Chesterton Chestnuts

Some champion truth but have no mercy. Others dispense mercy at the expense of truth. But perhaps the greatest damage done by disconnected virtues is the skewing of our sense of humility. Modesty is no longer related to ambition, but to conviction. We were intended to doubt ourselves but not the truth, but humility now seems to imply that one cannot believe he possesses the truth.

Our day is marked by misplaced goodness, righteous sentiments which are all out of proportion. The danger we now face is the self-destruction of intellect. If there is no validity in human thought, then there is nothing to be gained by thinking. Reason requires us to believe that our thinking is truly related to reality, a conviction which the modern skeptic has lost. And this loss of faith reduces all thinking to a pointless exercise.

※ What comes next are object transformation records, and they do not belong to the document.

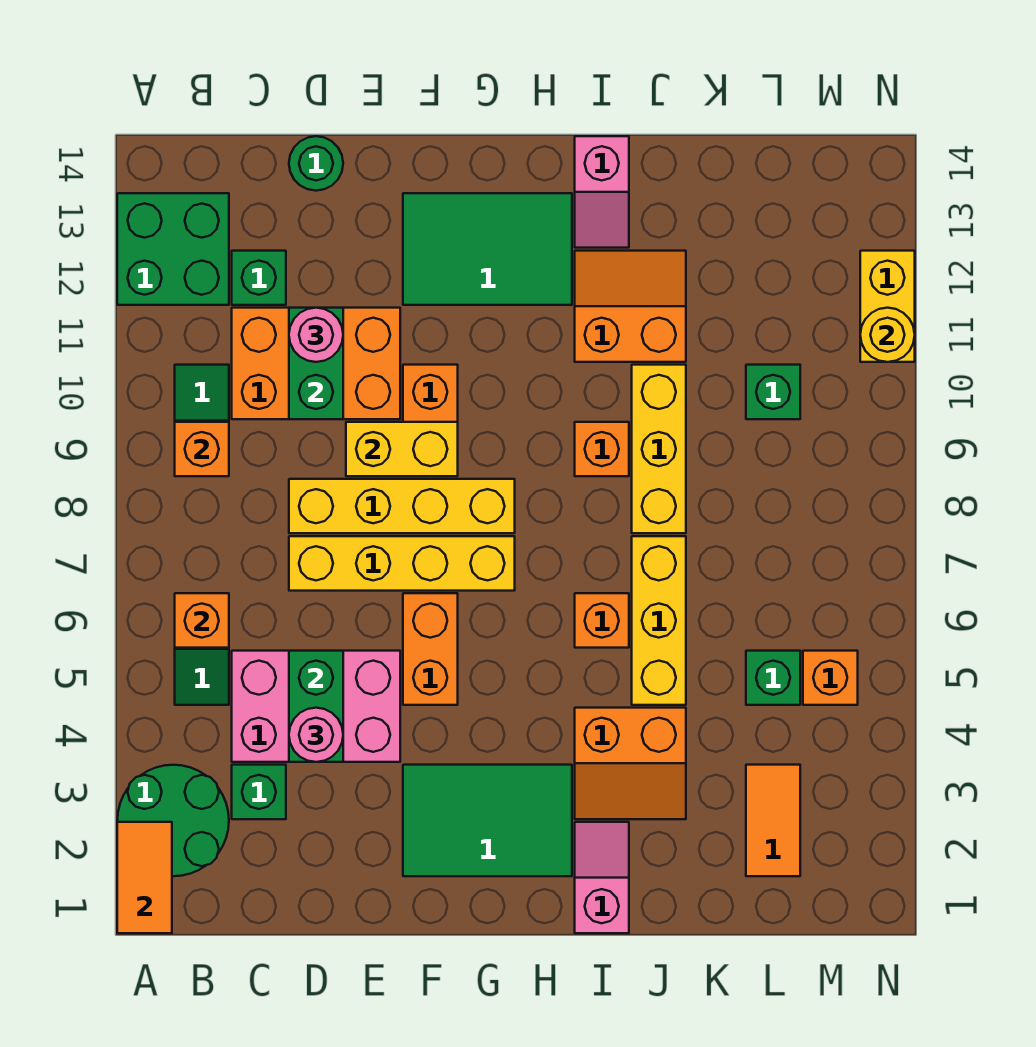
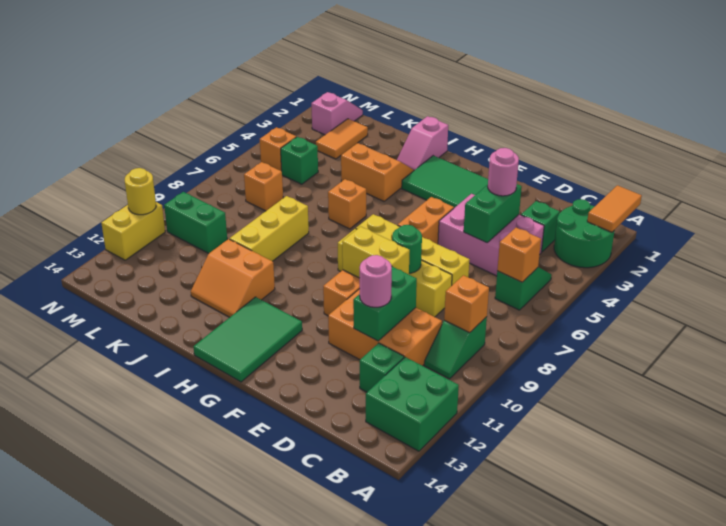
green round brick D14 level 1 -> green round brick E8 level 2
green tile F12:H13 level 1 -> green tile G12:H14 level 1
orange brick I9 level 1 -> orange brick L7 level 1
pink slope I13:I14 level 1 top 14 -> pink slope M1:M2 level 1 top 2
yellow brick J5:J7 level 1 -> none
green brick L10 level 1 -> green brick L10:M10 level 1

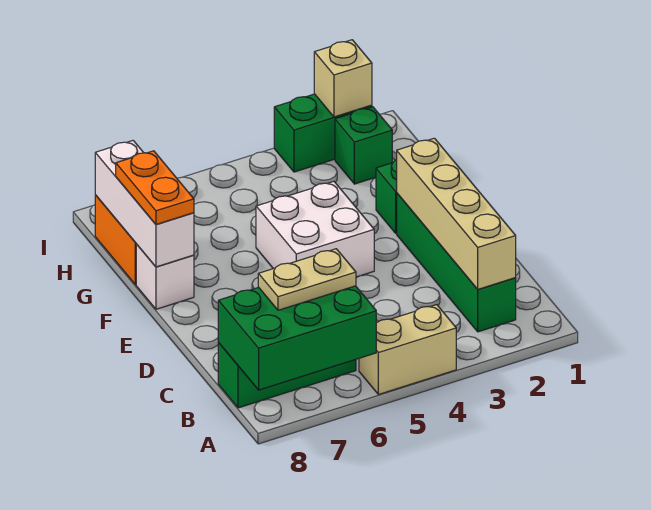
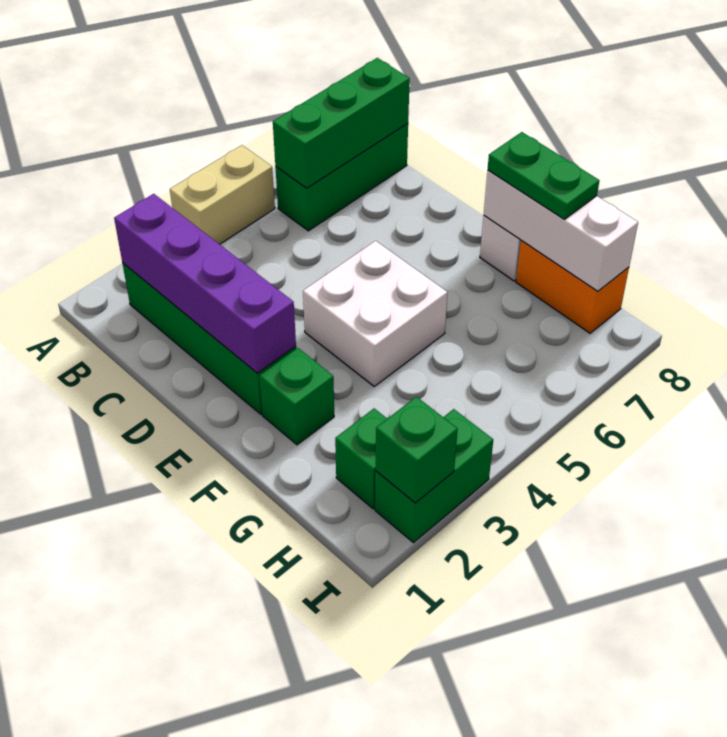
green brick A6:B8 level 2 -> green brick B6:B8 level 2
tan brick B2:E2 level 2 -> purple brick B2:E2 level 2
tan plate B6:B7 level 3 -> none
orange plate F8:G8 level 3 -> green plate F8:G8 level 3
tan brick I2 level 2 -> green brick I2 level 2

The role of religious authority was to defend reason, to keep mankind from spiraling into this nothingness of skepticism. The reason for the creeds and the crusades was to protect reason, not to obliterate it. Religion and reason are intimately connected because both are founded on a faith which cannot be proven. When the former was rejected, a dynamic was set in motion which would destroy the latter as well.

Current philosophy, then, is more than insane; it is suicidally insane. Even as it heralds the coming of free thought, it writes its epitaph. We cannot move on to a greater skepticism than that which questions our own existence and the reality of reality. This is not a beginning. It is an end, a dead end...

...Christianity offers us a rigid exterior which protects an inner core of joy and abandonment, whereas modern philosophy offers us all of the beauty of emancipation on the outside, but the inner void is deep and dark. Materialism finds no meaning or romance in the universe, for without limits there can be no danger. Adventure exists only in the land of authority, but never in the land of intellectual anarchy.

This brings us to a final but important thought. The great paradox of our faith is that we are not ourselves. Due to the Fall, our normal condition is not normal at all. We can appreciate this truth, however, only when we begin to recover our true selves. Orthodoxy leads us to that recovery, and that recovery leads us to joy.

Most men find happiness in little things but despair in the big ones. This situation, however, is all upsidedown. Joy should be the norm and melancholy the exception. When we embrace orthodoxy and find meaning in the universe, we also find joy. And once that joy is ours, we know that we are finally right-side-up.